Can somebody please clarify what is happening when I attempt to install the latest 10.1 cuda toolkit?
It looks like, installing the cuda toolkit and not the nvidia driver, installs files in both /path/to/toolkit and /usr/lib64. On top of that some of the files are 10.2 (see cublas) and some of the files are labelled with three numbers (which tensorflow <= 1.13 does not like).
I use the binary file cuda_10.1.168_418.67_linux.run
When I install cuda 10.1 I do not get any libcublas.10.1 files, I checked both the toolkit root (/usr/local/cuda-10.1), and /usr/lib64.
In /usr/lib64 I have other cuda files for example, libcublas.so.10.2.0.168.
I don’t understand why cublas gets installed to a system location, /usr/lib64. Previously I could set the install location from the binary runfile. Which I set to be /usr/local/cuda-X.Y versions. Then all of the cuda runtime was there, and I can change them.

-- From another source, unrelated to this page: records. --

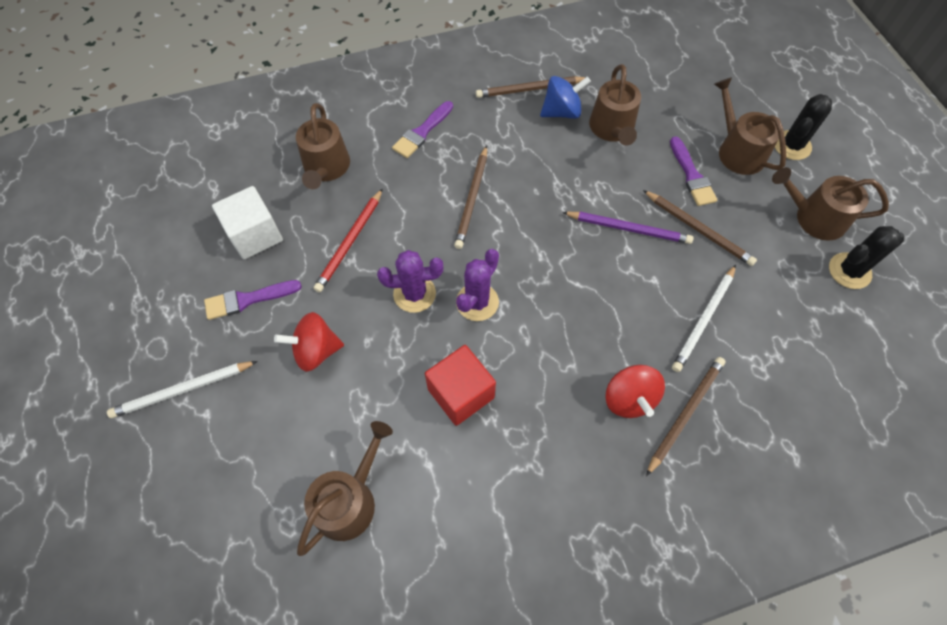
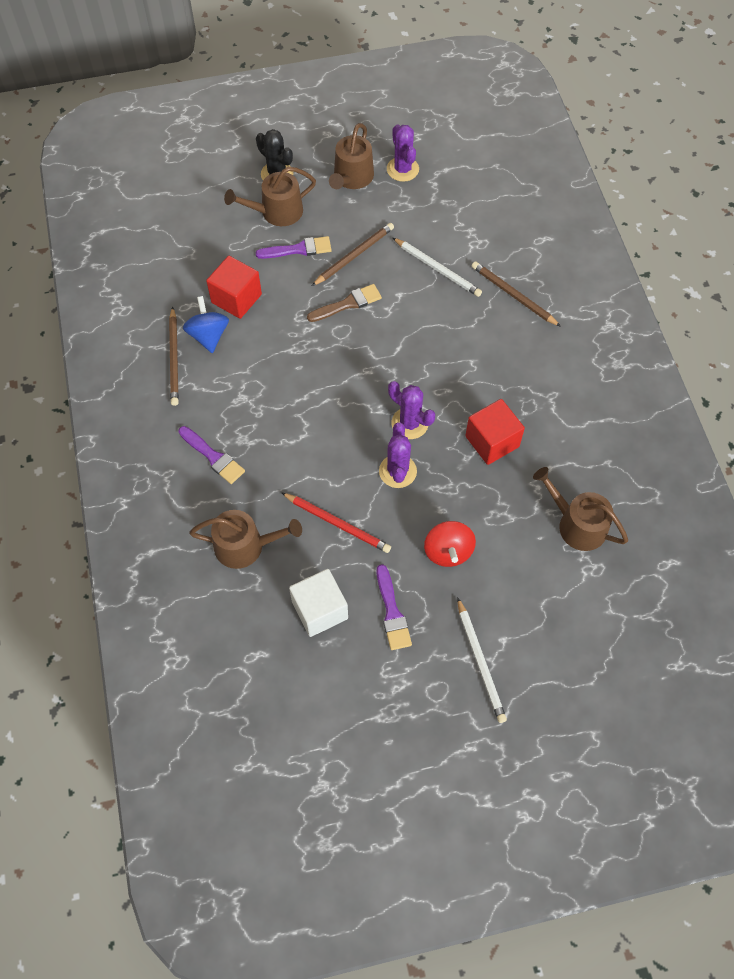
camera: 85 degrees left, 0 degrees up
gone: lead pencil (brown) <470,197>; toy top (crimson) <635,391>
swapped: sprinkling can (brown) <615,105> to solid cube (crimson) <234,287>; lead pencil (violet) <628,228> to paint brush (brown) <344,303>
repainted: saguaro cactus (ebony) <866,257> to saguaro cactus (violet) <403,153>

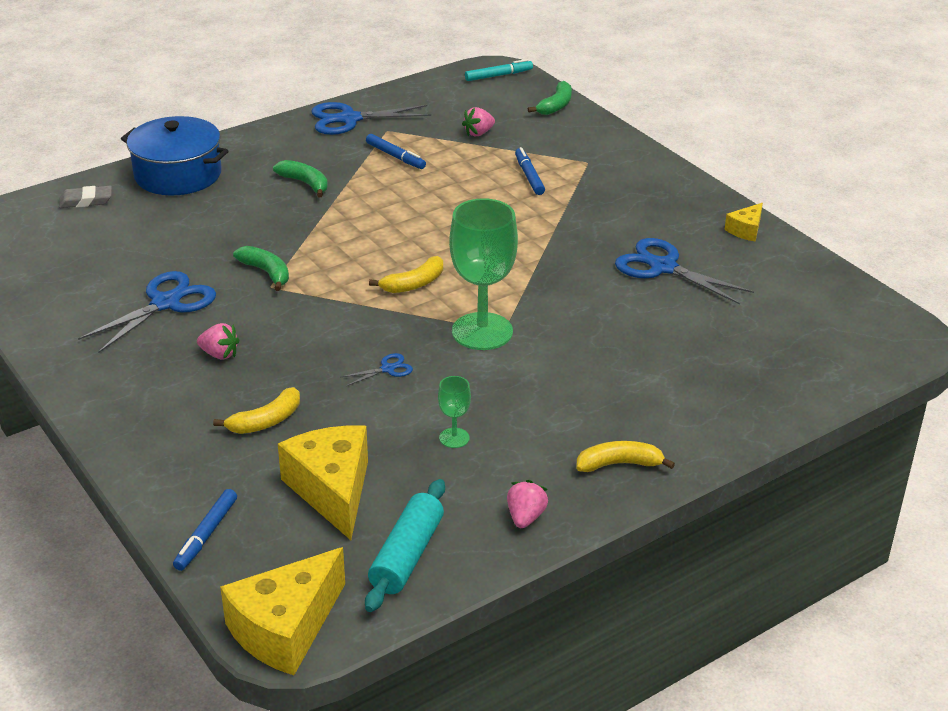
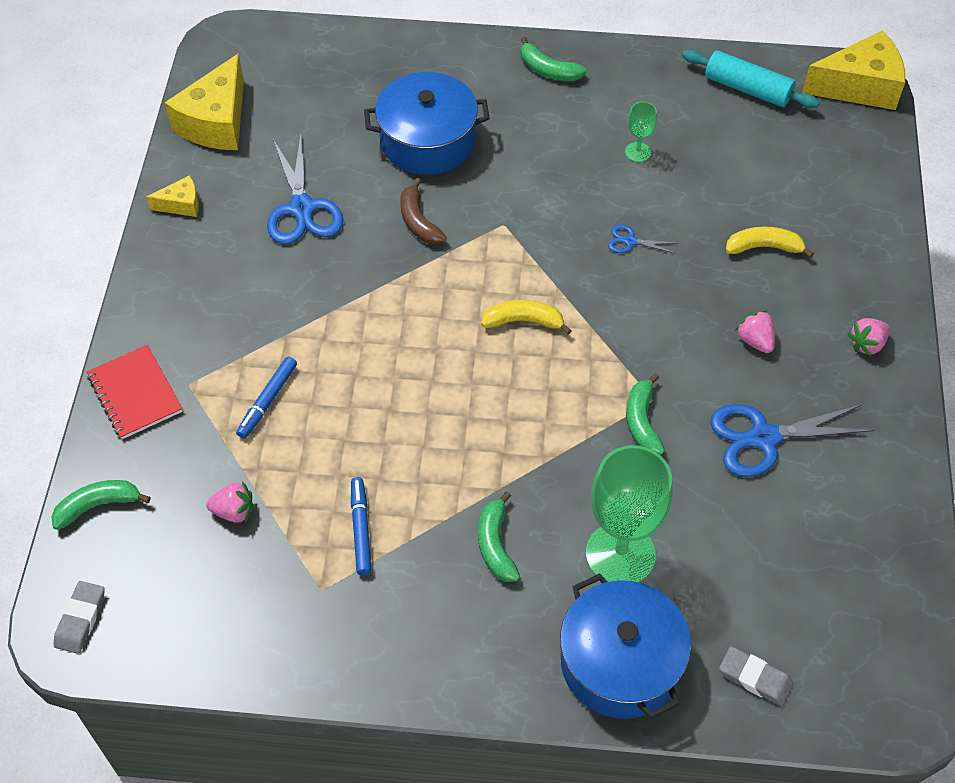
camera: 140 degrees left, 20 degrees up
gone: shears (blue) <371,118>; marker pen (blue) <205,530>
new: cooking pot (blue) <427,123>; toy banana (brown) <423,211>; exercise book (crimson) <135,392>
shifted: chalice (green) <483,274> to <629,513>; cheese wedge (yellow) <323,482> to <204,101>; strawberry (rosy) <527,504> to <869,337>
swapped: marker pen (teal) <499,70> to gum eraser (ash-grey) <79,617>
repainted: toy banana (yellow) <626,456> to toy banana (green) <554,59>
rotated: dough roller (teal) <405,545> = <751,79> 60 degrees clockwise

As a work around, I downloaded the run file, I extracted it using
./cuda_10.1.168_418.67_linux.run --extact=extracted
Then in the extracted folder there is a cuda-toolkit. I copied that to /usr/local/cuda-10.1 After that, I needed to create symbolic links for all of the .so files that didn’t have a .so.10.1 version (including the blas files that are 10.2.0.168 and 10.1.168).
That is probably tensorflow specific, as I could compile r1.14 using the new cuda drivers setup, but r1.13 (current stable version) needed the 10.1 sym links.
Thank you